Sciatica, also known as the lumbrosacral radicular syndrome (LRS) can be a painful and disabling problem. Pressure on the nerve as it leaves the spinal cord can lead to the back and leg pain common with sciatica.
A herniated disc is the most likely cause of LRS. But other problems such as tumors or stenosis (narrowing of the spinal canal) can also cause LRS.
In this study, researchers from the Netherlands examine the cost-effectiveness of Physical Therapy treatment for sciatica. They compare two groups of patients. All patients had LRS but were divided by treatment.
One group had care with their general practitioner. They were given information and advice. Pain relievers were also prescribed when needed. The second group received Physical Therapy. The patients in both groups were treated for up to nine sessions over a period of six weeks.
Results were measured by patient survey. Follow-up took place one year after treatment. Questions about symptoms, cost, and perceived benefits were asked and analyzed. The results showed a significant difference between the two groups.

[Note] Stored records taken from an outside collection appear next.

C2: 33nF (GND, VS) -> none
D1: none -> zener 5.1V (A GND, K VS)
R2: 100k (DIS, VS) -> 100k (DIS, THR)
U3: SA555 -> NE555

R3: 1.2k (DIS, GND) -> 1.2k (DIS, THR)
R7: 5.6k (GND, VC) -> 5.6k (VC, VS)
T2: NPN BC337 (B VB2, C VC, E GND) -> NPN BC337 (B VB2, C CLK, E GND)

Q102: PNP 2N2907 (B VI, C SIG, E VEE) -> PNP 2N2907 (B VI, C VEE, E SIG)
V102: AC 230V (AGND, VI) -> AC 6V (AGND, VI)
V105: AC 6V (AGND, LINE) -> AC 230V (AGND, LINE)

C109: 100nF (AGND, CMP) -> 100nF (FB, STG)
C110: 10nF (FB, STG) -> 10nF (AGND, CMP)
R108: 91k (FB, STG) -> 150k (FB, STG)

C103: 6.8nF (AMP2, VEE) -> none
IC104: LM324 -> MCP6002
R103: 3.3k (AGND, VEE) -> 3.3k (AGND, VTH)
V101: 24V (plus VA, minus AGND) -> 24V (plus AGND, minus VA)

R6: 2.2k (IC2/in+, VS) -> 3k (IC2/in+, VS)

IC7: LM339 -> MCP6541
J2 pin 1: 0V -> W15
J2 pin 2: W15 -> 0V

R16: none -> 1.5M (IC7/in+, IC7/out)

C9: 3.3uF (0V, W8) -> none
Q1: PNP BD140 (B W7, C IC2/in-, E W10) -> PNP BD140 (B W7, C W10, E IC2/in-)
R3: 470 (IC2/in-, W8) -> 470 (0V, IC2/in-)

More patients in the Physical Therapy group reported improvement and satisfaction with the results. The extra direct costs of Physical Therapy were calculated. The authors concluded that Physical Therapy added to general care was not more cost-effective when compared with general care alone.
Factors that were not evaluated in this study included time away from work or change in productivity for each group. Further study is needed to assess if the cost of added treatment is valuable from a productivity point-of-view.
Pim A. J. Luijsterburg, PhD, et al. Cost-Effectiveness of Physical Therapy and General Practitioner Care for Sciatica. In Spine. August 15, 2007. Vol. 32. No. 18. Pp. 1942-1948.